It has been a month since the surgery, Jan. 26, 2012. My therapist said I have good range of motion for where I am in the recovery process. I started with passive range of motion and am now doing active assisted range of motion exercises. He just started me with a 1 pound weight on a few of the exercises. My arm is very weak and it is very stiff. I have to use an ice pack every night before going to bed but I have been able to sleep in bed. I really don't get a full nights sleep because of the pain. It is very hard to get comfortable.


----------



## mx482 (Nov 4, 2003)

jpust said:


> It has been a month since the surgery, Jan. 26, 2012. My therapist said I have good range of motion for where I am in the recovery process. I started with passive range of motion and am now doing active assisted range of motion exercises. He just started me with a 1 pound weight on a few of the exercises. My arm is very weak and it is very stiff. I have to use an ice pack every night before going to bed but I have been able to sleep in bed. I really don't get a full nights sleep because of the pain. It is very hard to get comfortable.


Ice is a big help. 

Try tucking a pillow under your injured wing and lay on the side of your non-injured wing. Your injured shoulder rests on the pillow next to you while you are on your side. Does that make sense?

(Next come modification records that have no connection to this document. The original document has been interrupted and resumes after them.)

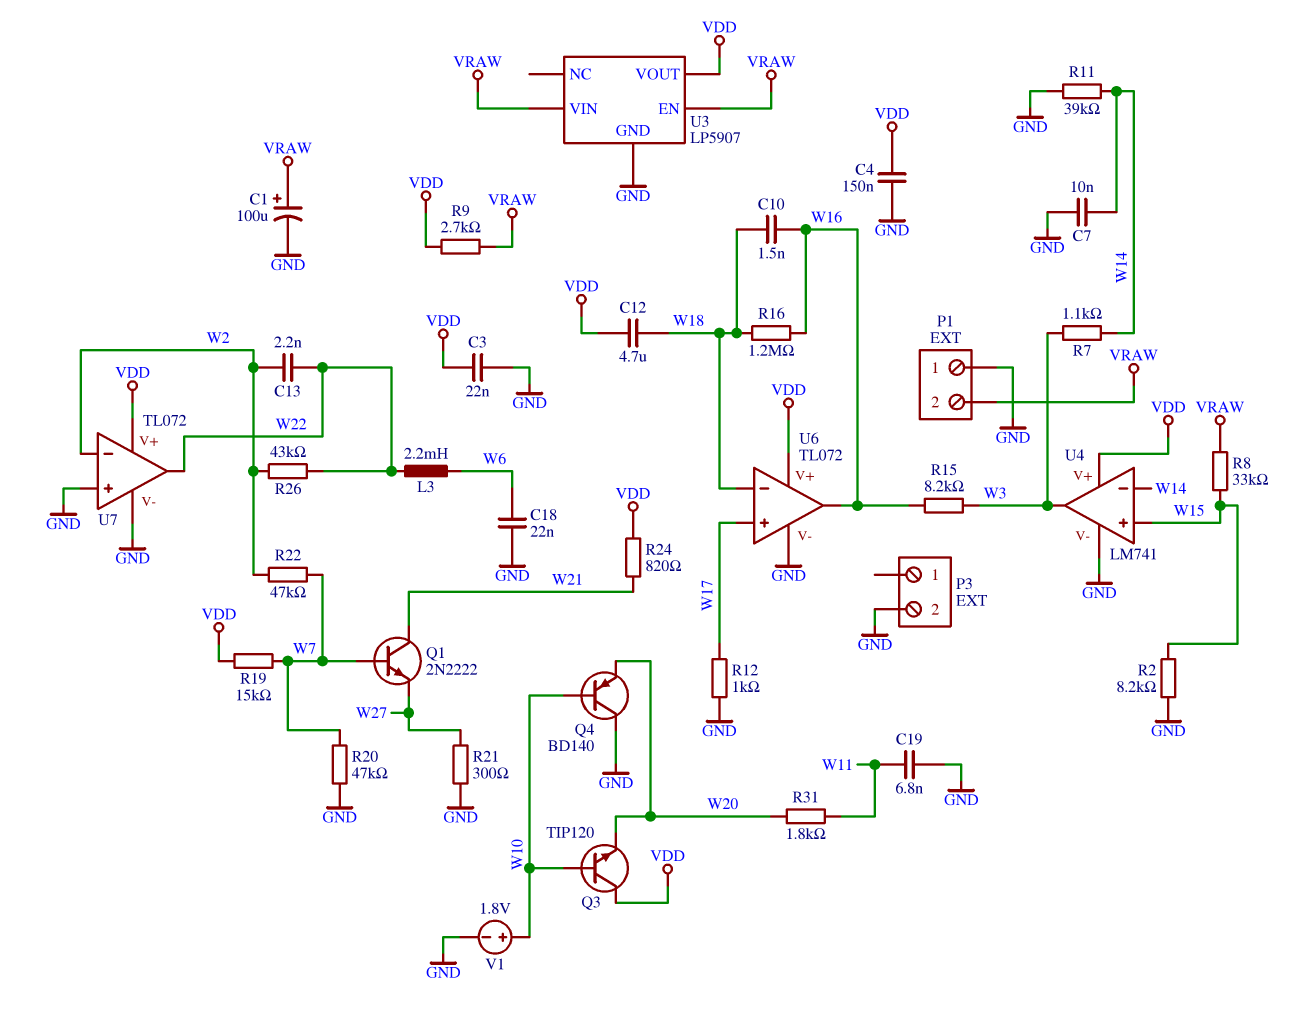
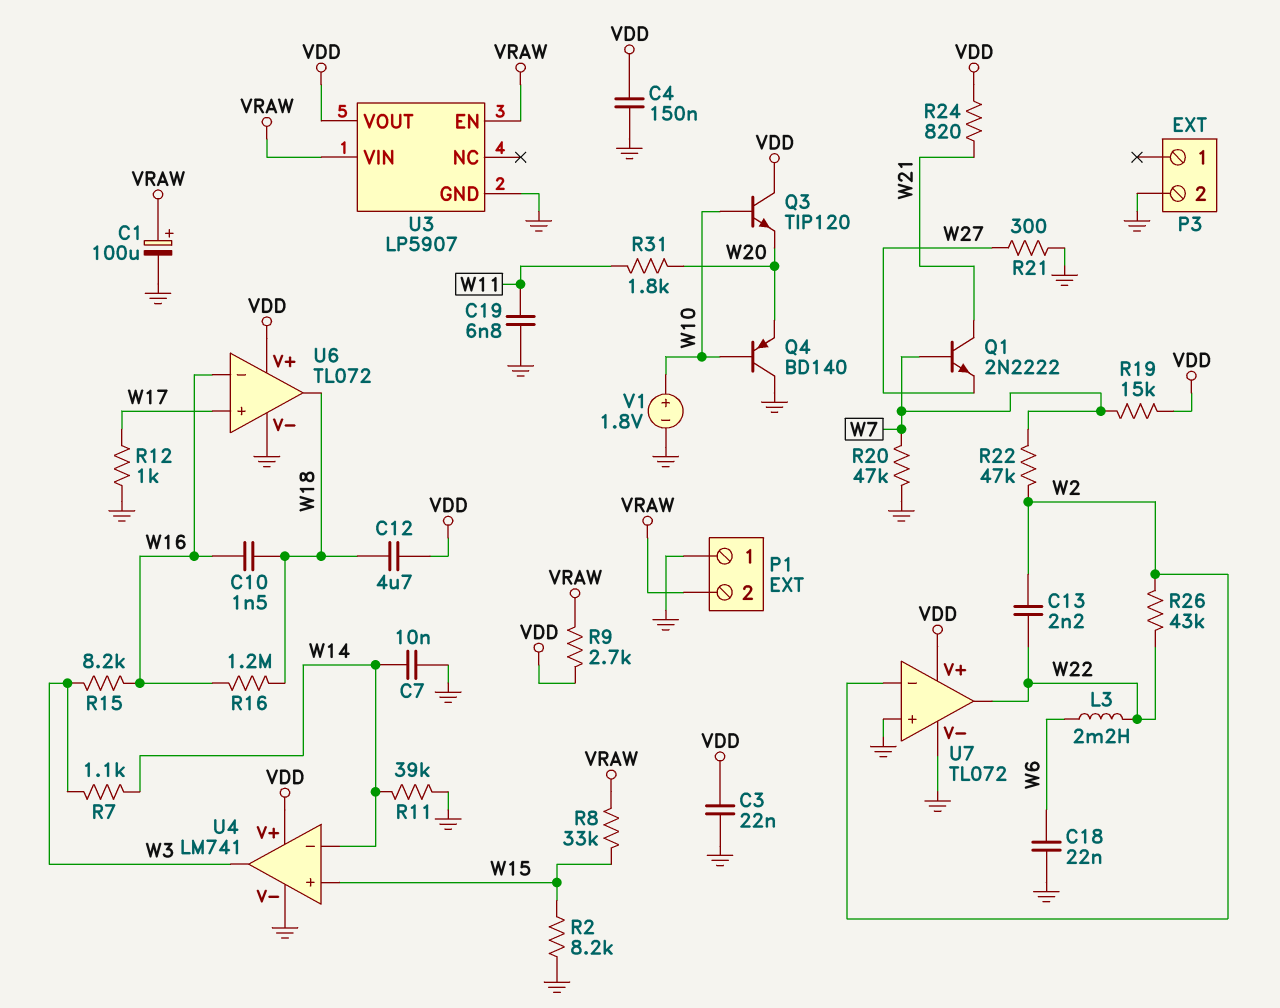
U6 pin in-: W18 -> W16
U6 pin out: W16 -> W18

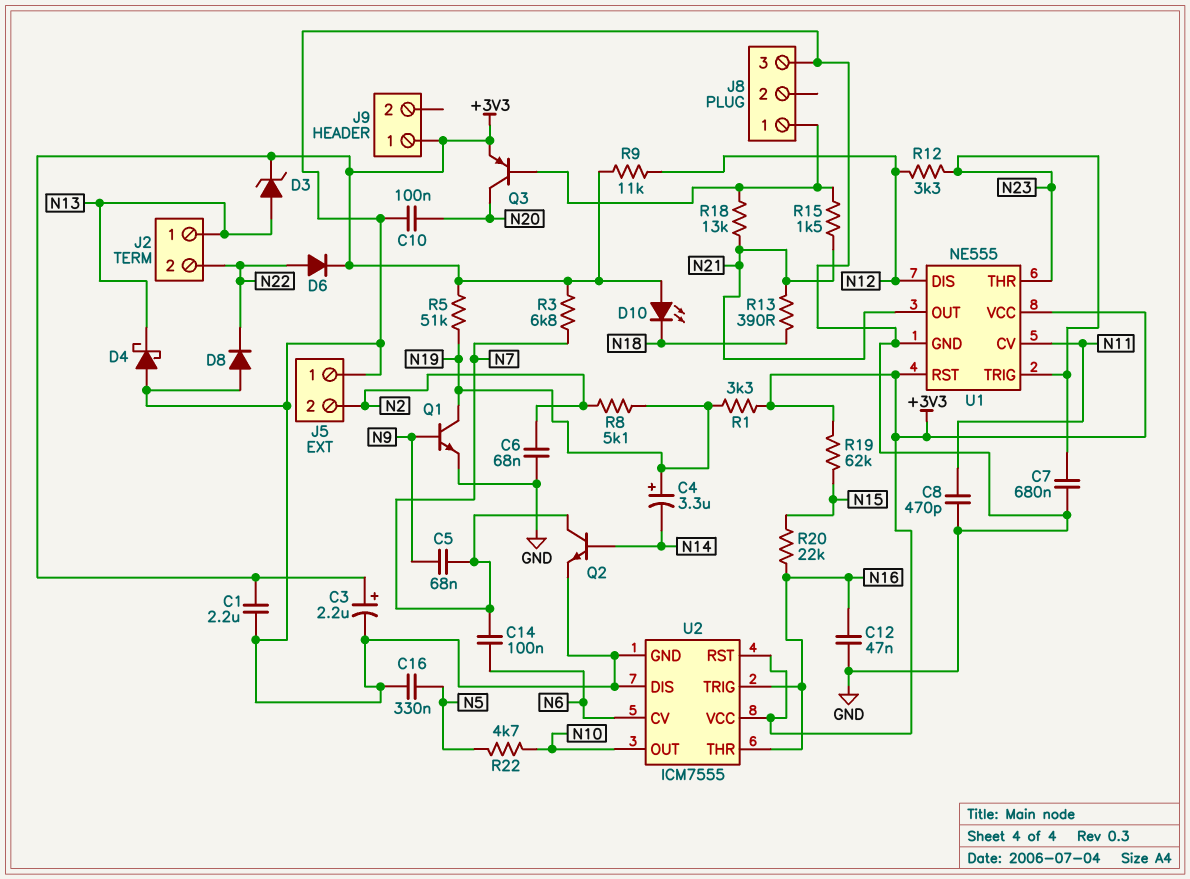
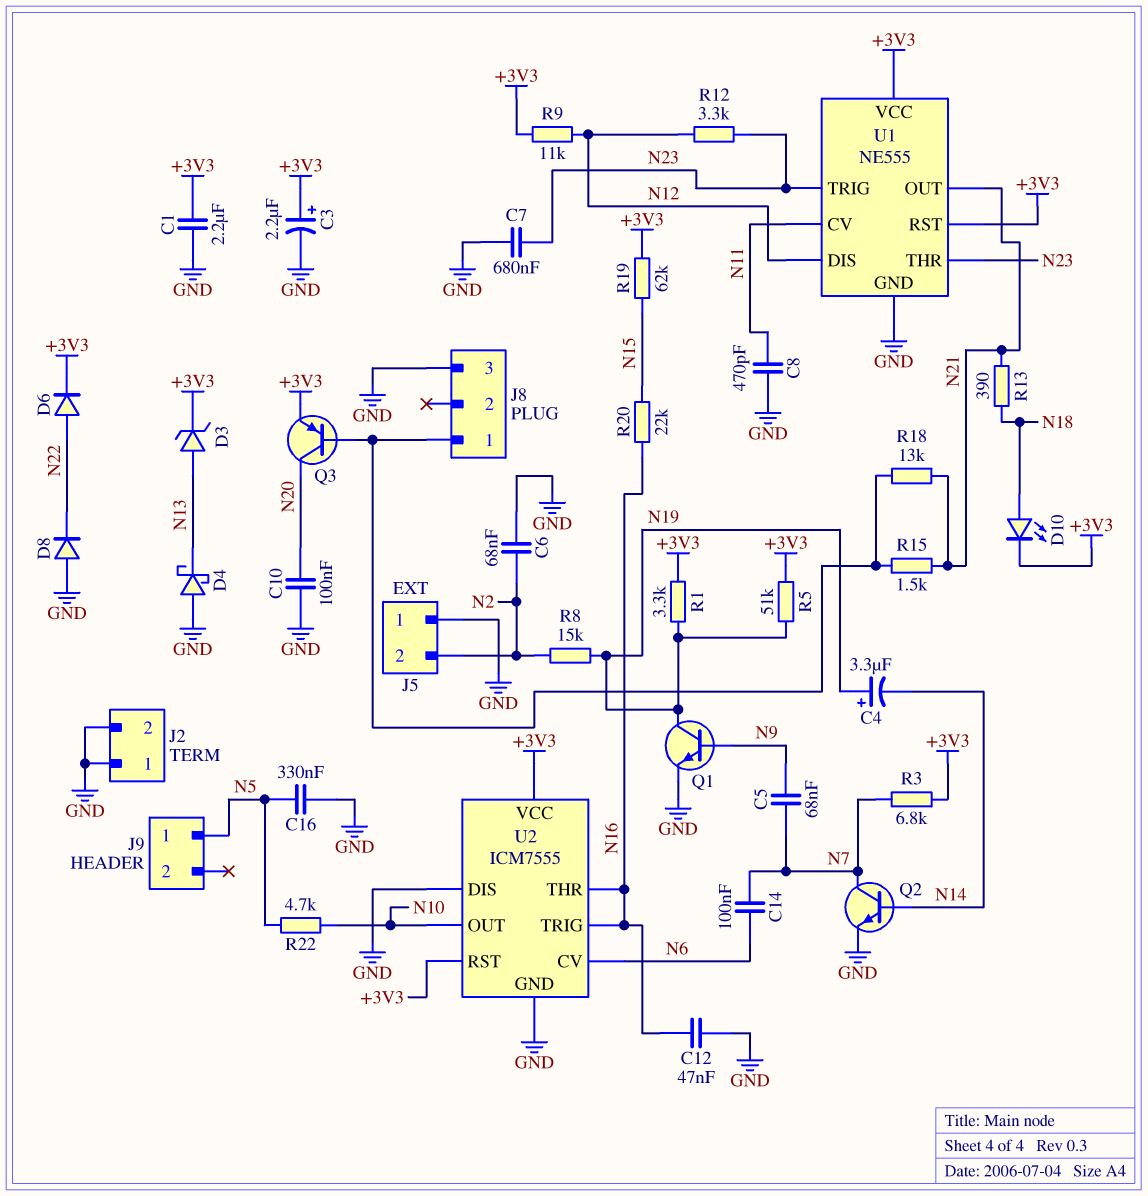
D10: LED (A +3V3, K N18) -> LED (A N18, K +3V3)
J2 pin 1: N13 -> GND
J2 pin 2: N22 -> GND
J9 pin 1: +3V3 -> N5
R8: 5.1k (N2, N19) -> 15k (N2, N19)

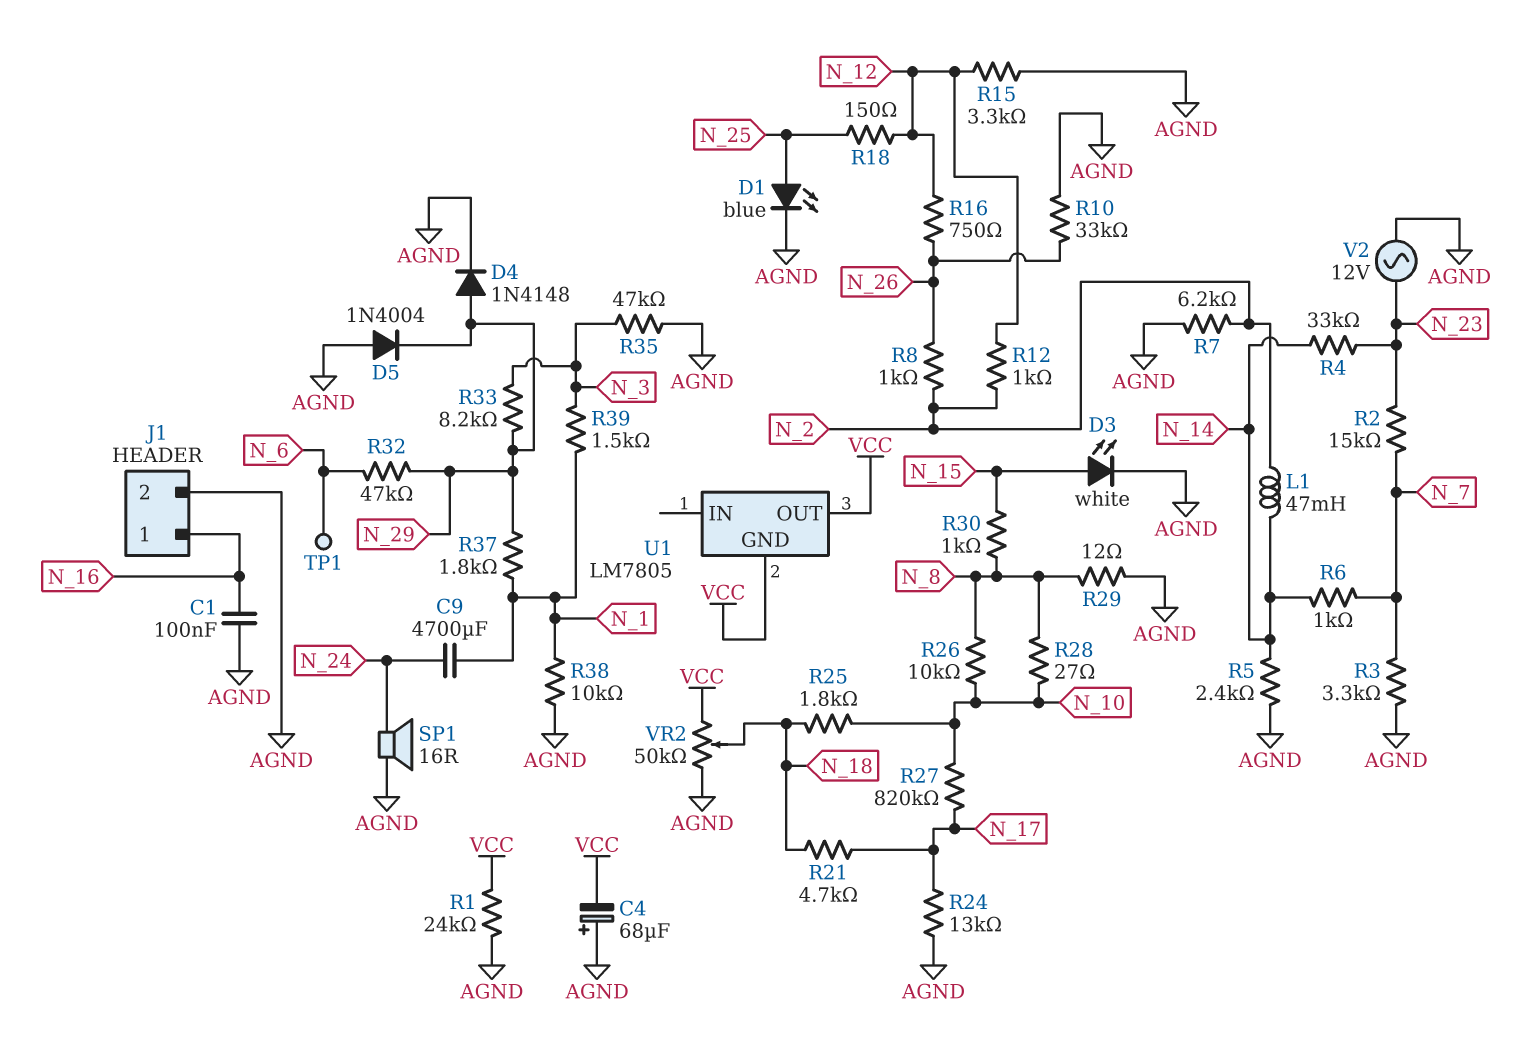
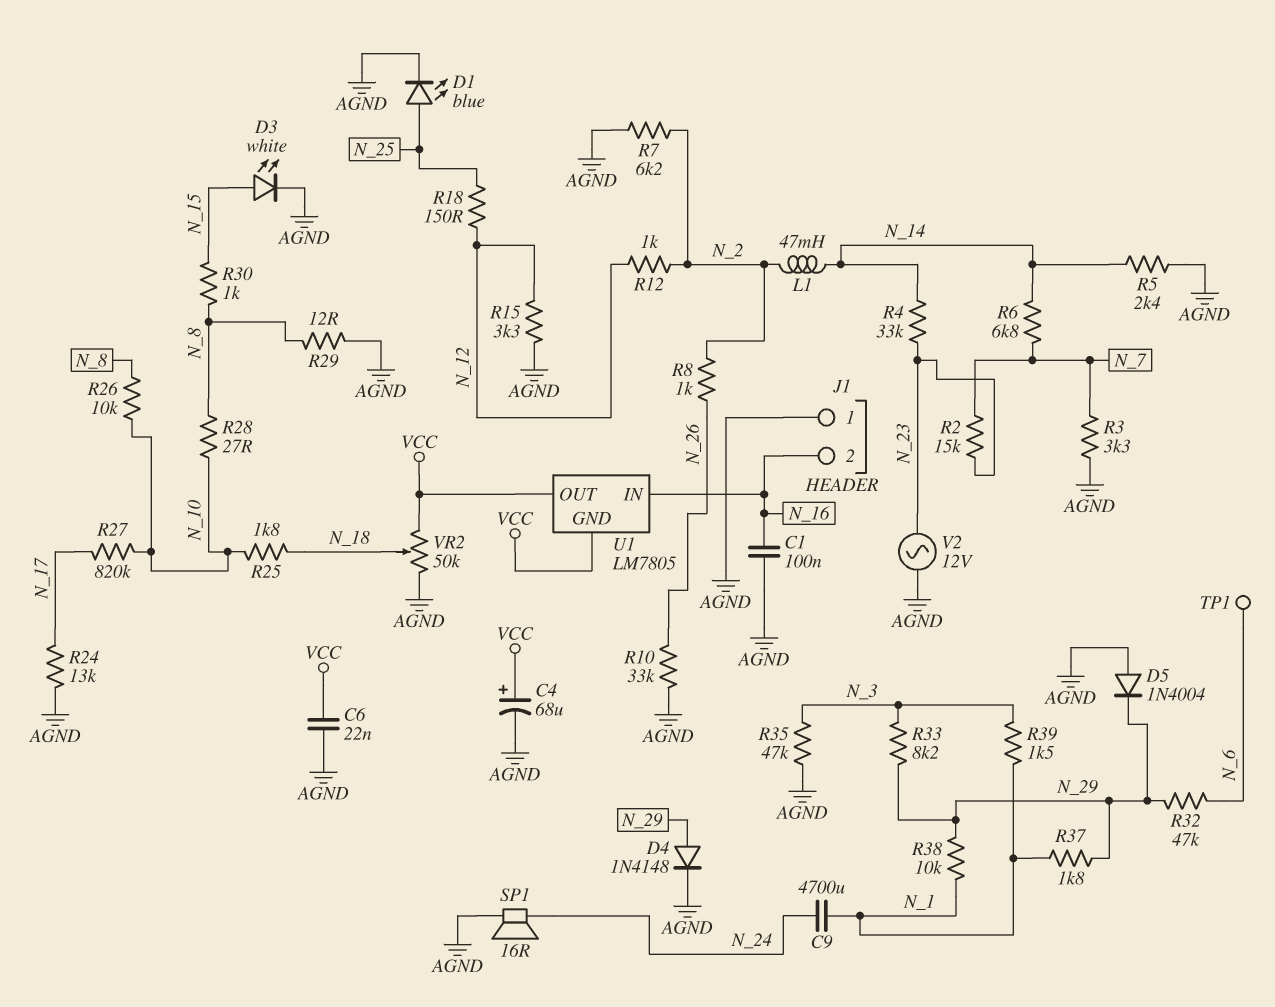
C4: 68uF (plus AGND, minus VCC) -> 68uF (plus VCC, minus AGND)
C6: none -> 22nF (AGND, VCC)
J1 pin 1: N_16 -> AGND
J1 pin 2: AGND -> N_16
R1: 24k (AGND, VCC) -> none
R6: 1k (N_7, N_14) -> 6.8k (N_7, N_14)
R16: 750 (N_12, N_26) -> none
R21: 4.7k (N_17, N_18) -> none
R38: 10k (AGND, N_1) -> 10k (N_1, N_29)
U1 pin IN: none -> N_16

I do this every night and it really helps. Keeps you injured shoulder from moving/slouching while sleeping. 
This was suggested to me by my physical therapist. Can't believe I didn't think of this myself. So easy and so helpful.


----------



## jpust (Sep 13, 2006)

mx482 said:


> Ice is a big help.
> 
> Try tucking a pillow under your injured wing and lay on the side of your non-injured wing. Your injured shoulder rests on the pillow next to you while you are on your side. Does that make sense?
> 
> ...


Sounds like you had surgery recently. I have been using the pillow. It does help. Things seem to be getting better gradually.


----------



## mx482 (Nov 4, 2003)

No, I haven't had surgery, I've just been through everything but surgery. I'm doing rehab and frankly will probably continue the rest of my life to keep things nice and strong. It is tedious but I can really feel the changes in strength. Get some small dumbells (1,2,5) and learn all you can about the different rotator cuff exercises. Exercise tubing is also a must. Good luck. Don't get discouraged, your body is amazing.


----------